Vogt discussed his ideas for evangelization May 10 at a presentation sponsored by Catholic Distance University Graduation Alumni Weekend at the Westin Hotel in Arlington.

CDU was founded in 1983 as the Catholic Home Study Institute offering correspondence courses in theology. It became accredited in 1986 and in 1996 changed its name to Catholic Distance University and began offering master's degrees in theology. It offered its first online seminar in 2000.

More than 50 people turned out to hear Vogt talk about the power of new media to serve the church's new evangelization initiative.

Vogt began his talk with the pop-up book developed by Lothar Meggendorfer in 1862 in Germany. It was a technological leap from the one-dimensional printing invented by Johannes Gutenberg. The change to new media tools like Twitter and Facebook is similar, said Vogt.

"We still tell stories," Vogt said, "(but) the way we tell them has changed dramatically."

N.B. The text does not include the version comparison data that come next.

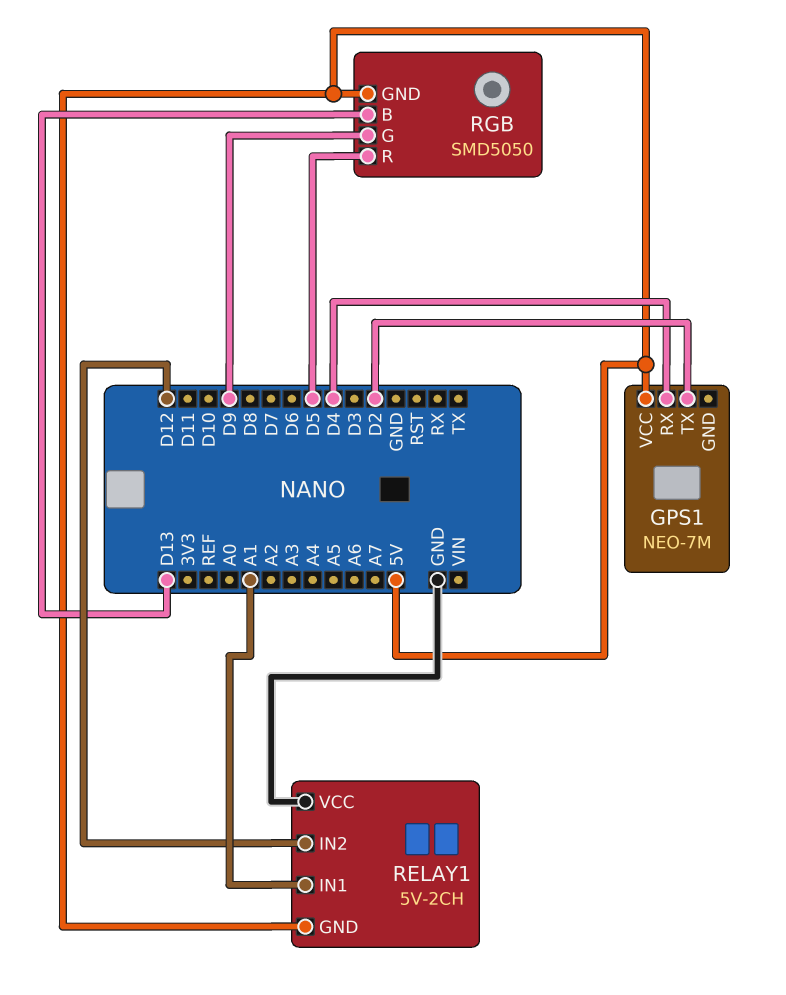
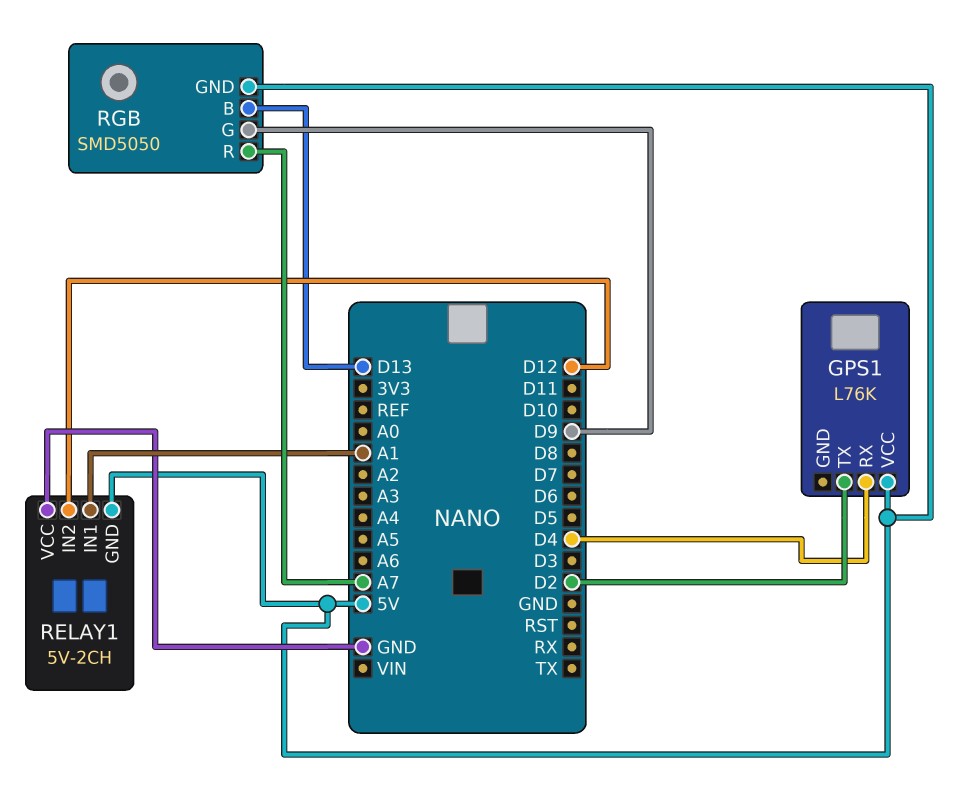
GPS1: NEO-7M -> L76K
RGB pin R: D5 -> A7

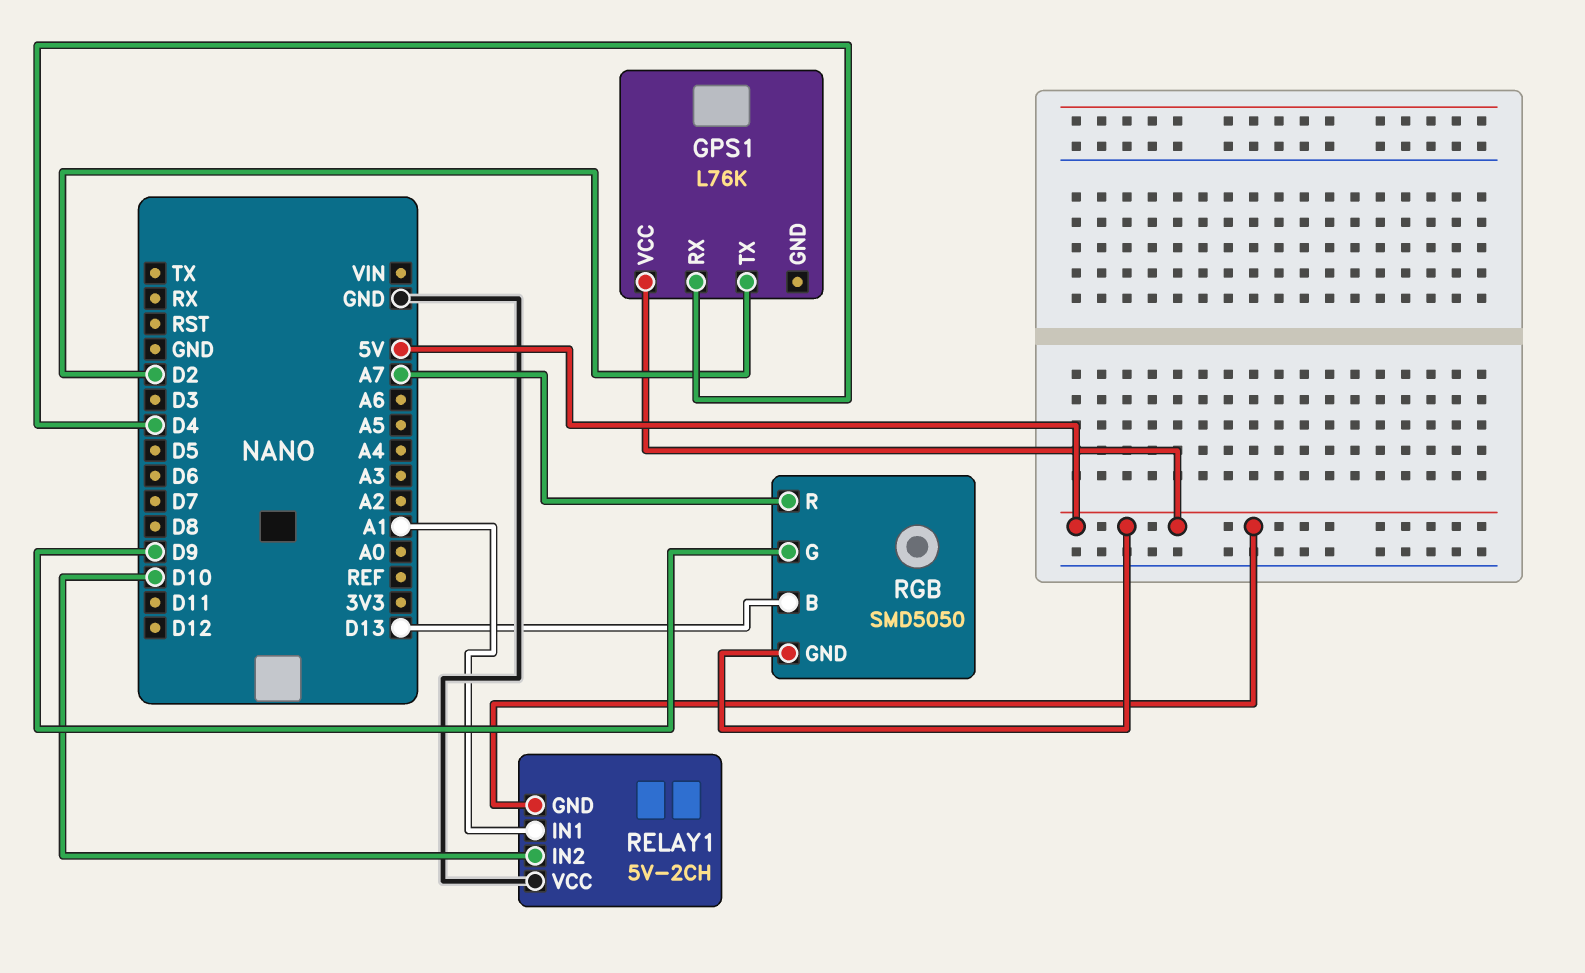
RELAY1 pin IN2: D12 -> D10

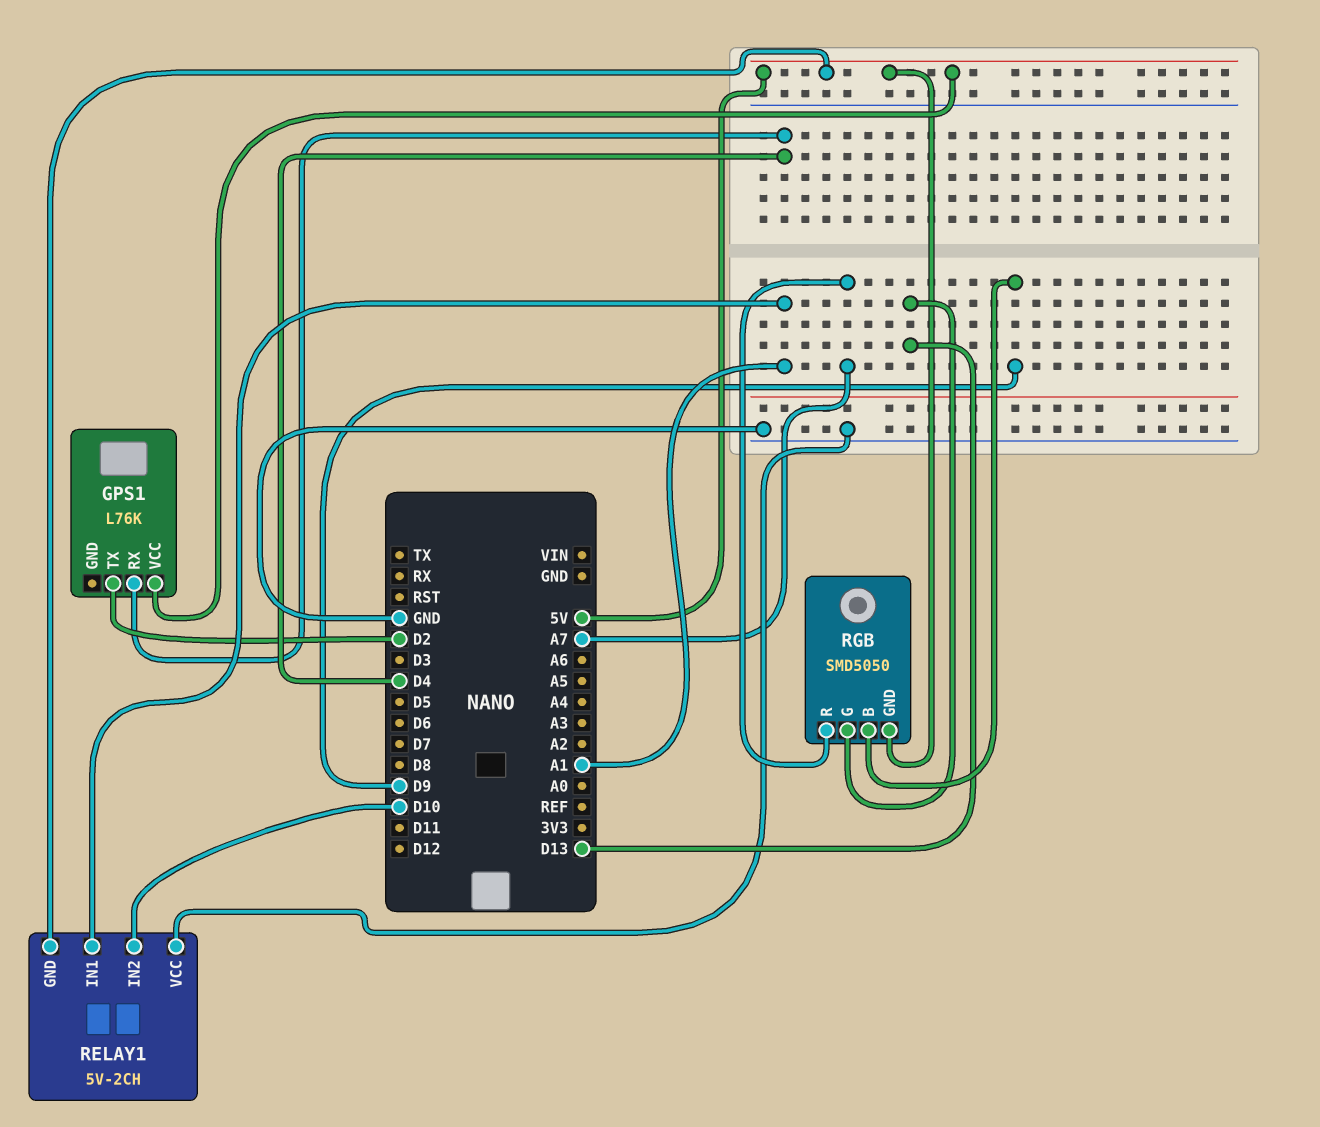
RGB pin B: D13 -> D9
RGB pin G: D9 -> D13

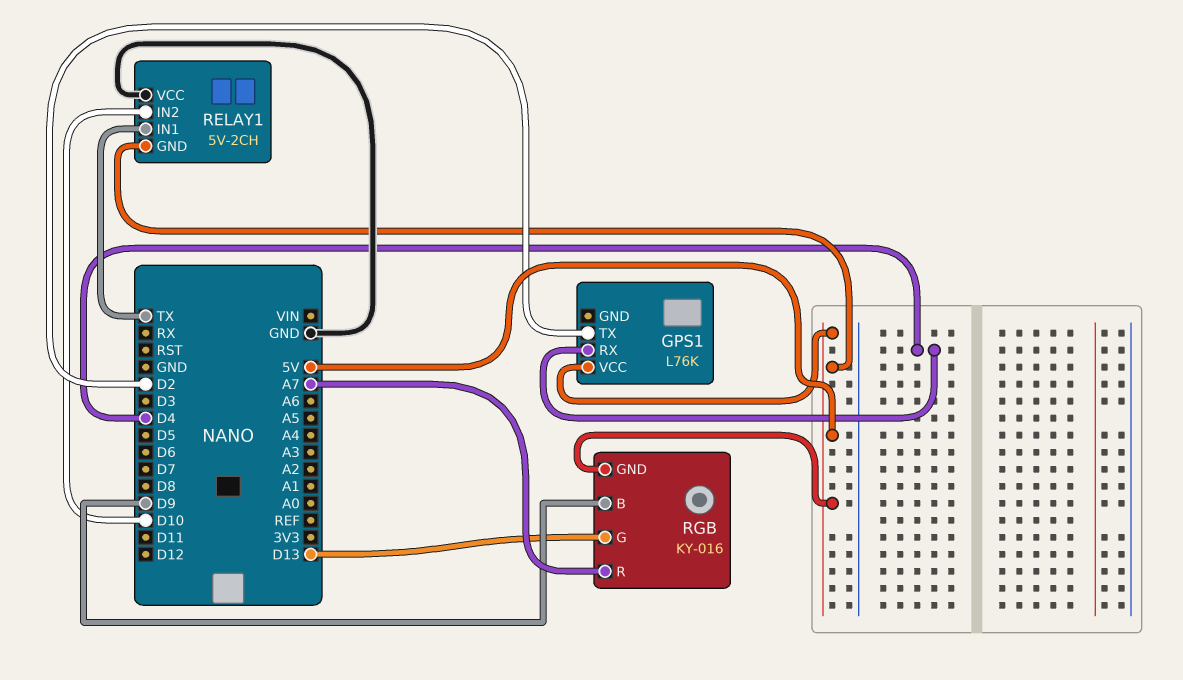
RELAY1 pin IN1: A1 -> TX
RGB: SMD5050 -> KY-016

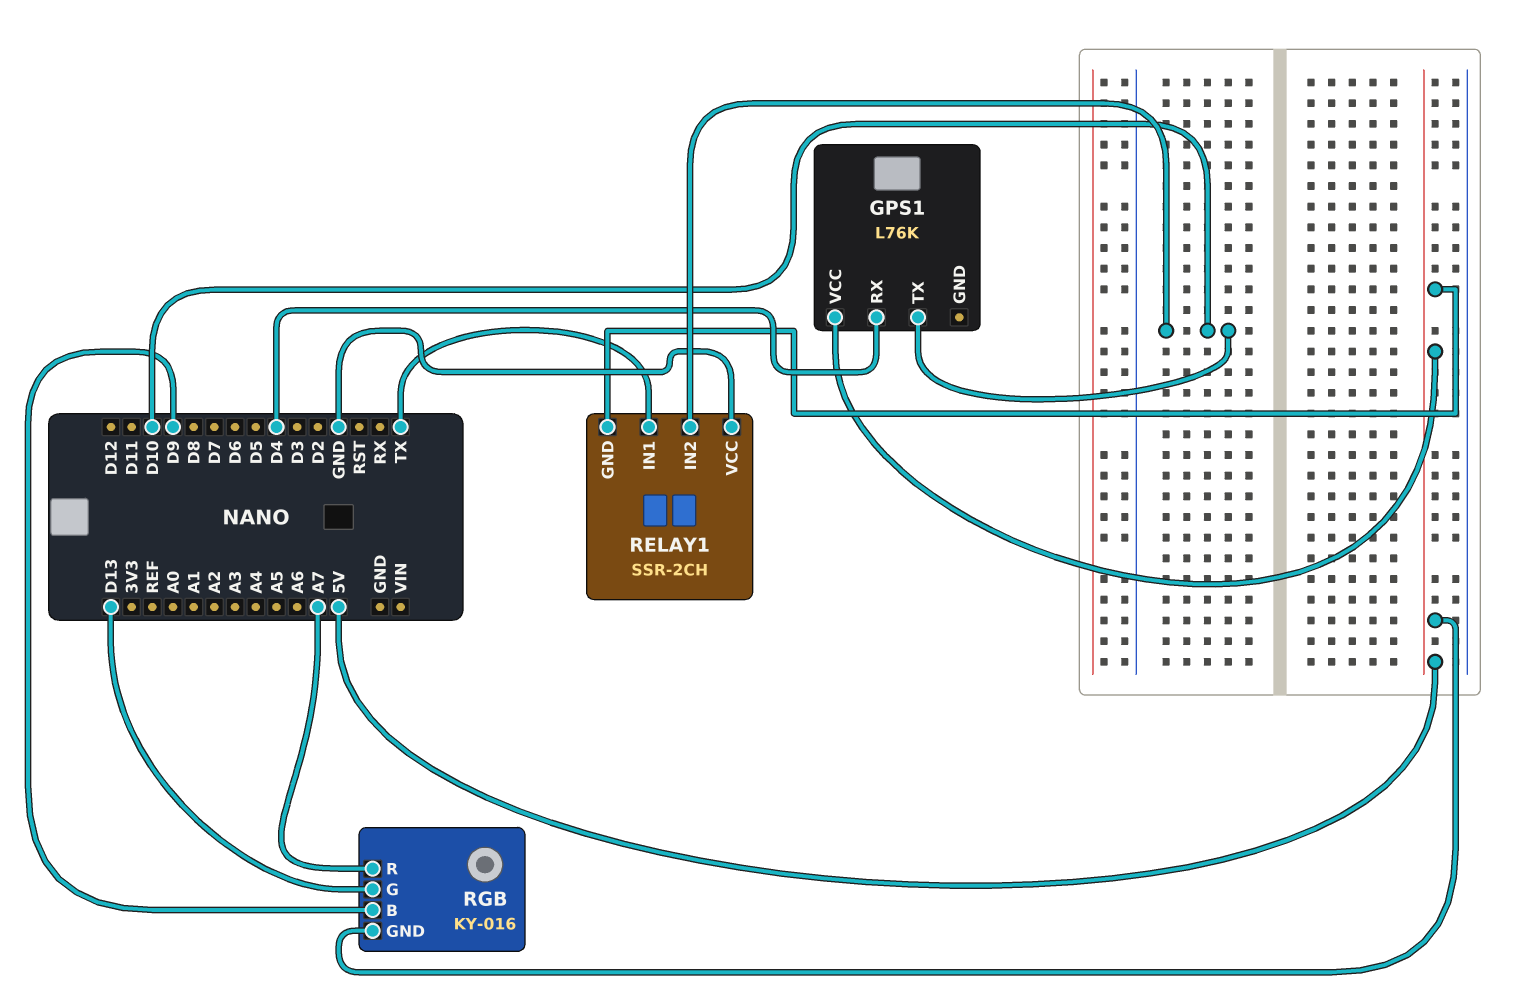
GPS1 pin TX: D2 -> D10
RELAY1: 5V-2CH -> SSR-2CH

He said the stories must be told in a fresh and creative way. That, he said, is the key to a new evangelization, which is an important part of the church's role in the world.

Vogt said that Vatican II was an evangelization event that Pope John XXIII convened to "open the windows and doors of the church to the world."

Pope Paul VI continued the evangelization focus saying, "(The church) exists in order to evangelize."

In a 2005 apostolic letter, Blessed John Paul II said, "Do not be afraid of new technologies. These rank among the marvelous things."

Following his predecessors, Pope Benedict XVI said that the new evangelization efforts must, "repropose the perennial truth of Christ's Gospel."

We must not be afraid of new things in helping to spread the Gospel, said Vogt. These new things include blogs, texting, Twitter and Facebook.

To illustrate the pervasiveness of Internet-based tools, Vogt said that more new videos are uploaded to YouTube each month than have been created by NBC, CBS and ABC in the last 60 years. Four hundred million texts are sent every day and 8 trillion texts were sent last year.

"Technology has radically changed the way we communicate," he said. "If evangelization is our aim, no greater tool exists."

Vogt said there are five keys to evangelizing with new media: Ground yourself in Christ, learn the new media, see the world through a Christian lens, know the culture, and figuratively go to the Areopagus.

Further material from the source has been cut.